Jim Smart
January 1, 2005

When I met Arizona's Russ Furstnow for the first time, we were a couple of baby boomers lamenting (and laughing) about the realities of growing older. We also commented about the great memories of growing up in the '60s-fast cars, 25-cents-a-gallon gasoline to cruise all night for three bucks, and a lot of great music. We'll leave the rest to your imagination.

Russ and I came to the conclusion we'd never be able to cruise all night for $3 again. However, we did conclude it's still possible to live fast cars and listen to that great '60s music. That's when Russ lit the 289 High-Performance Cobra engine in his '66 Shelby GT350, SFM-6S-009. Listening to the clatter of 16 mechanical tappets, the song "Born To Be Wild" came into my head.

If you remember the '60s, you'll appreciate Russ' Wimbledon White '66 Shelby GT350. At first glance, it's surely a '66, with side scoops, rear-quarter glass, horizontally barred Mustang grille, and other nuances. However, closer inspection reveals this is really a '65 carryover car. It started out as a '65 Mustang fastback at San Jose's Milpitas Plant before being shipped to Shelby American in Los Angeles for the GT350 conversion. Because it was a leftover '65 and timing placed it in the fall of 1965, Shelby had to build and serialize the car as a '66 GT350. And this is where we learn the truth about the first 252 '66 Shelby GT350 Mustangs. They were all carryover cars from 1965.

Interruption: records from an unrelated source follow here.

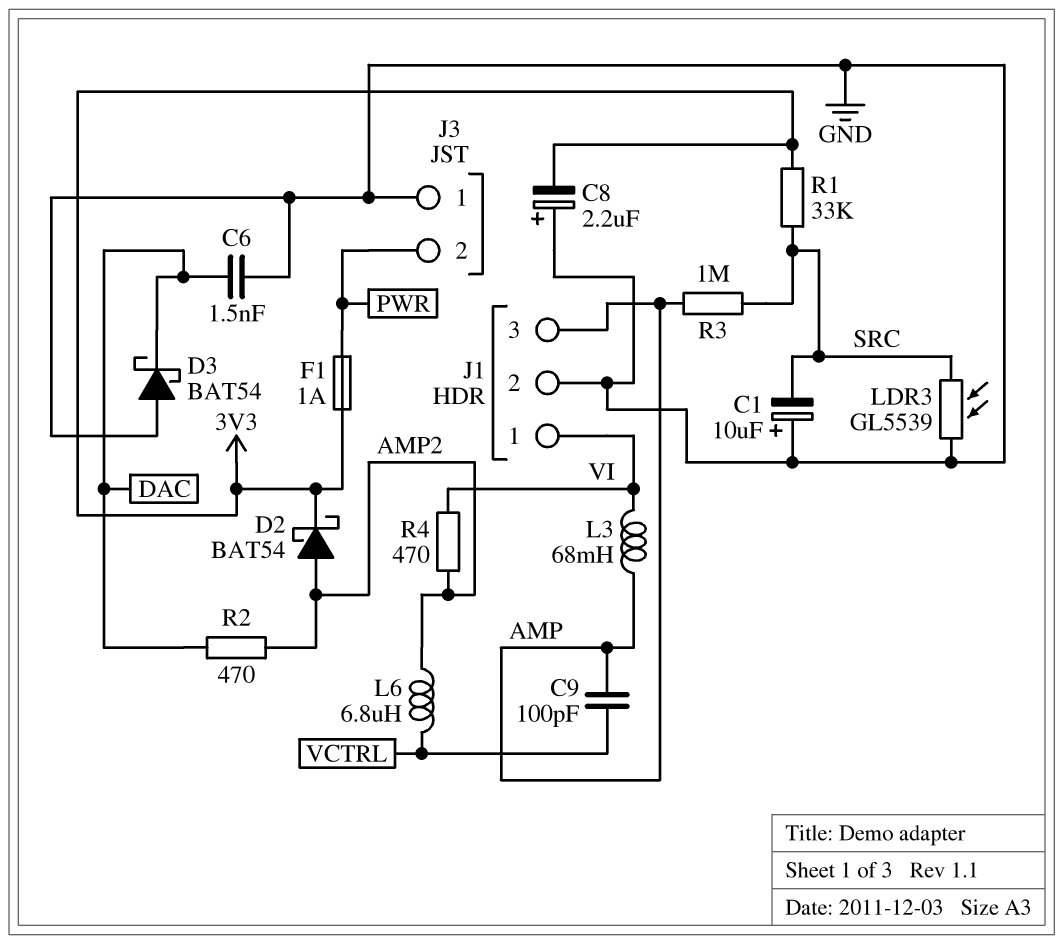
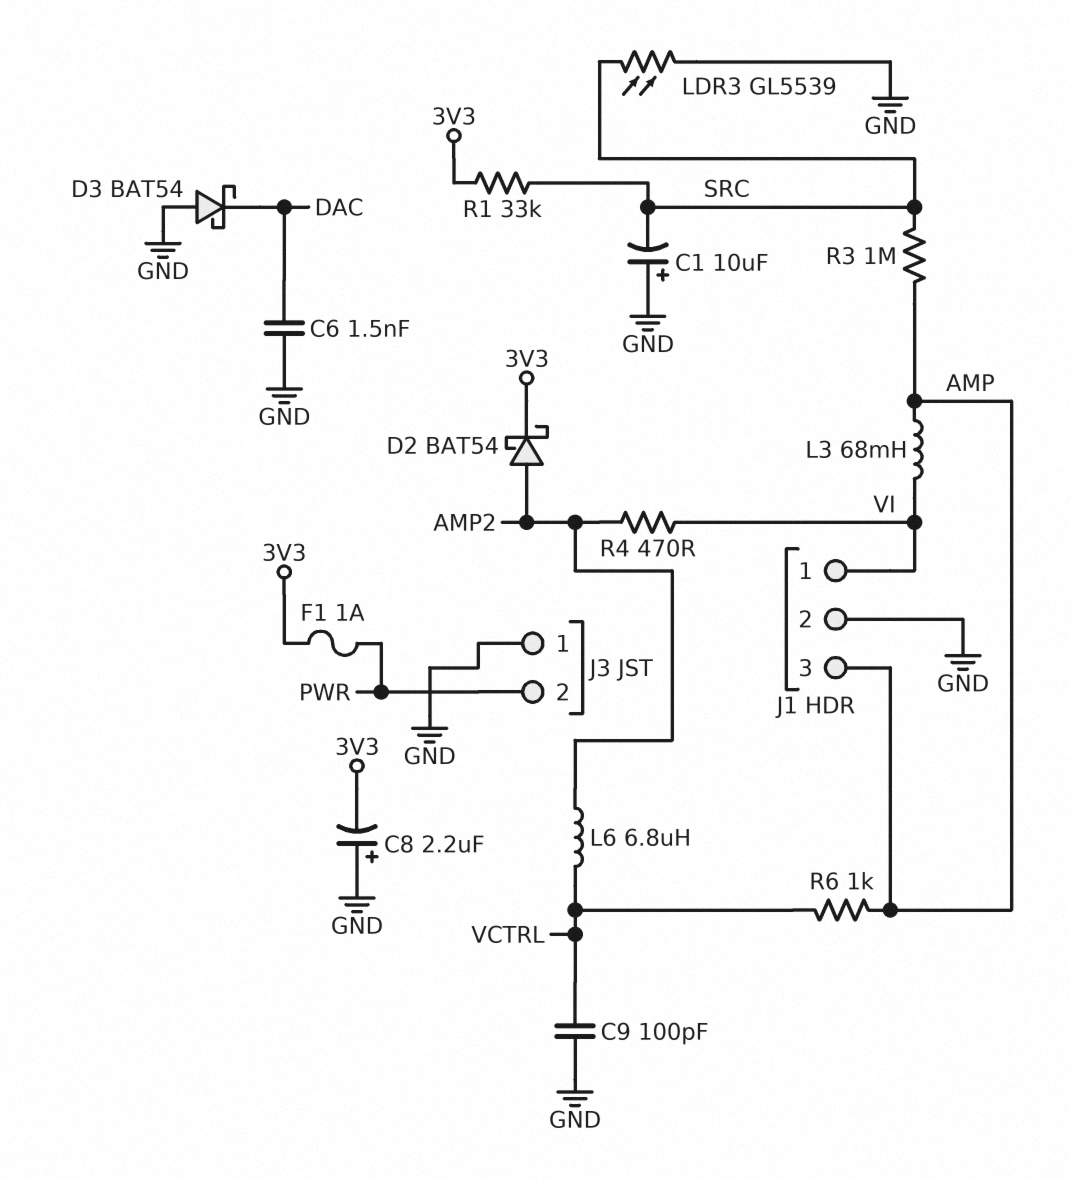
C9: 100pF (AMP, VCTRL) -> 100pF (GND, VCTRL)
R2: 470 (AMP2, DAC) -> none
R6: none -> 1k (AMP, VCTRL)

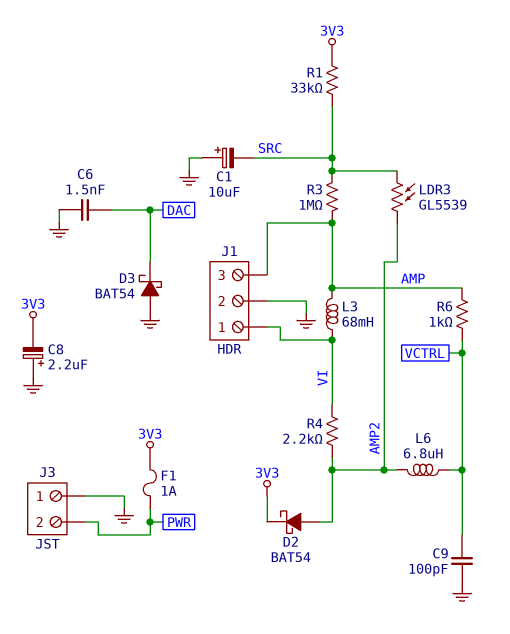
LDR3: GL5539 (GND, SRC) -> GL5539 (AMP2, SRC)
R4: 470 (AMP2, VI) -> 2.2k (AMP2, VI)

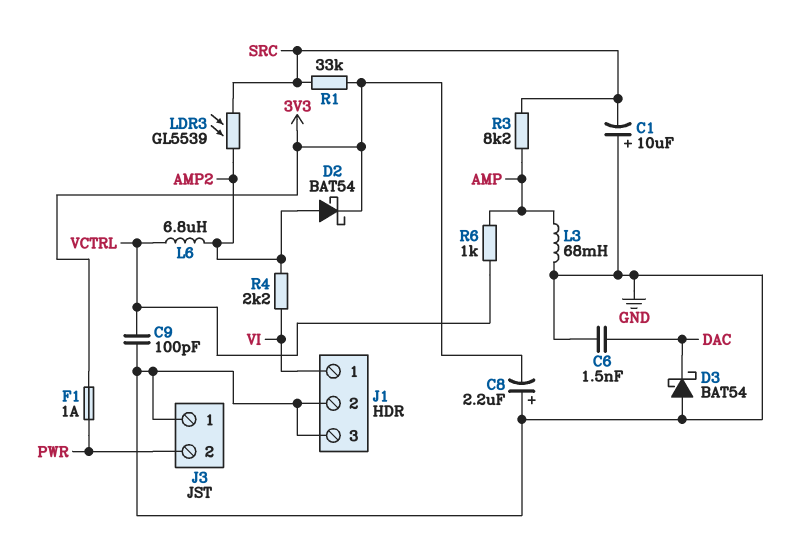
J1 pin 3: AMP -> GND
L3: 68mH (AMP, VI) -> 68mH (AMP, GND)
R3: 1M (AMP, SRC) -> 8.2k (AMP, SRC)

How can you tell if you're looking at one of the first 252 units? The instrument panel has the five-dial cluster, which is a '66 nuance. But the seats and door panels are clearly '65 items that go hand-in-hand with the car's original Falcon cluster. The '65 289 High-Performance engine is painted black, as opposed to Corporate Blue in 1966, and the four-speed is a Borg-Warner aluminum T10, common to '65 Shelby Mustangs.

On October 29, 1965, Russ' Shelby was shipped to McFayden Ford in Omaha, Nebraska. Sticker price was $4,428, plus shipping and taxes. Not cheap in 1965 dollars, when minimum wage was well below $2 an hour. When this Shelby was completed at Shelby American, it was virtually void of options: Ford steel wheels and Goodyear Blue Dots, no rear seat, conventional 3.89:1 rear axle, and little more. What surprises us most is how long this car sat on the McFayden lot before being sold new to David Kimlicker on September 12, 1967. That's two years, proof there weren't a lot of buyers lining up for these cars. They were fast, but priced way out of reach for most buyers at the time.

In 1989, Ron Starnes of Tulsa, Oklahoma, purchased this car, completely disassembled, with the intent of restoring it to its former glory. Floorpans and quarter-panels were replaced. The engine, transmission, and rear axle were rebuilt and ready for action. Shelby veteran Jim Wicks handled the detail work to make the car right. Wicks also installed the Shelby Cragar wheels with their new-old-stock center caps.

In 1995, Russ spotted the Shelby at a show in Fort Worth, Texas. A short time later, it was on its way west with him. Now, when he walks in the garage and looks at his carryover GT350, he knows he's a baby boomer who can still live the fast cars of the '60s.